Often references to the healthcare revenue cycle can be vague or over-broad, and as a result this critical element of an organization’s success can be oversimplified or misunderstood. The Healthcare Financial Management Association (HFMA) defines healthcare revenue cycle management as “all administrative and clinical functions that contribute to the capture, management, and collection of patient service revenue.” It is so much more than billing and patient collections – the process actually starts the moment a patient calls to schedule an appointment. Get a glossary of common terms associated with the revenue cycle here.
Pre-Registration is key to optimizing the healthcare revenue cycle management (RCM) process. During this step the patient account is created to detail medical histories and insurance coverages. This provides the framework for creating and billing claims. Insurance eligibility verification is also done at this step, which is necessary for determining whether the practice will be reimbursed by private or government payers, or whether the patient will be self-pay. Mistakes or inefficiencies at this stage can have a detrimental impact on the financial health of an organization, and can lead to failure to receive payment for services rendered.
This is also the point where a dialogue should be opened with the patient about their responsibility.

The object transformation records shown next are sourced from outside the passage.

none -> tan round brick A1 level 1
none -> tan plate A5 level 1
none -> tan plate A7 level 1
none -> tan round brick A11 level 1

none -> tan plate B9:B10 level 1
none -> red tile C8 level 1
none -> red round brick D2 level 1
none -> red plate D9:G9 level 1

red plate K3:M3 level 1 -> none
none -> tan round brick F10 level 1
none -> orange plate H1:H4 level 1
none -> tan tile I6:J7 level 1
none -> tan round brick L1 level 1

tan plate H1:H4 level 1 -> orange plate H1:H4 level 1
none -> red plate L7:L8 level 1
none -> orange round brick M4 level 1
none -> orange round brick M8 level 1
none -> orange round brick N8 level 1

Out-of-pocket costs are continuing to rise, and it is more important than ever for patients to understand when payment is due and what portion of the bill they will be responsible for. This is the time to set expectations and discuss the organization’s financial policy, and to provide an estimate if possible.
The next step in the RCM process is at time of service. While this may seem to be a more clinical step in the patient experience, it is also an important financial one. Not only should every patient be asked for their co-pay in full, it is also a second opportunity to confirm those important pre-registration details, verify insurance coverages have not changed, and discuss financial responsibility. The probability of collecting payment in full decreases by as much as 50% once the patient leaves the office, so this stage is a crucial one for recovering payment for services rendered.
Claims submission documents services into billable fees. Once the patient has been seen the provider or coder must identify the nature of the treatments received and assign the proper ICD-10 code, which signifies how much the organization is to be reimbursed for treatment.
Once the claim is created and has been sent to either private or government payers for reimbursement, the organization’s back-office is still responsible for payment posting, statement processing, and handling claim denials. After the payer evaluates the claim they typically reimburse for services based on their contracts with the healthcare organization and the patient’s coverage. However, claims can be denied for many reasons, so this stage can be quite lengthy until appeals are filed and claims are properly resubmitted.
Early-follow up with the patient regarding their balance should happen immediately upon determination of responsibility. The cost of collections only increases over time, and the longer the interval between communications with the patient, the less likely it is that they will make payment in full. According to the American Hospital Association, “The best performers start all collection follow up earlier, and by phone as opposed to written. Nearly 75% of best performers start collection follow up in less than 30 days from discharge, and 50% of the best performers start follow up by phone in less than 20 days from service.”
While every healthcare organization has a different billing procedure, any balances that are not paid by the patient after a determined period of time are generally written off as bad debt and sent to medical debt collections. To avoid these write offs, many healthcare organizations are beginning to look to vendor partners for assistance. As M&A activity in the healthcare space continues, more facilities are converting to new patient account systems, and Legacy A/R Work Down programs can help manage aging A/R, provide a steady cash flow during a time of very high costs, and alleviate some of the burden from internal staff.
The goal for all healthcare organizations should be to develop a revenue cycle management process that recovers payment in full as quickly as possible. Unfortunately, healthcare is constantly changing and maintaining financial stability is challenging. As the industry changes the RCM process must be nimble enough to change will it to ensure maximum recovery. With the recent shift from fee-for-service to value-based payment models, the most successful strategies have been those that bring more of the back-end tasks to the front-end, handling more the of the patient responsibility pieces as easy as pre-registration, and keeping patients involved in the process from scheduling through final payment.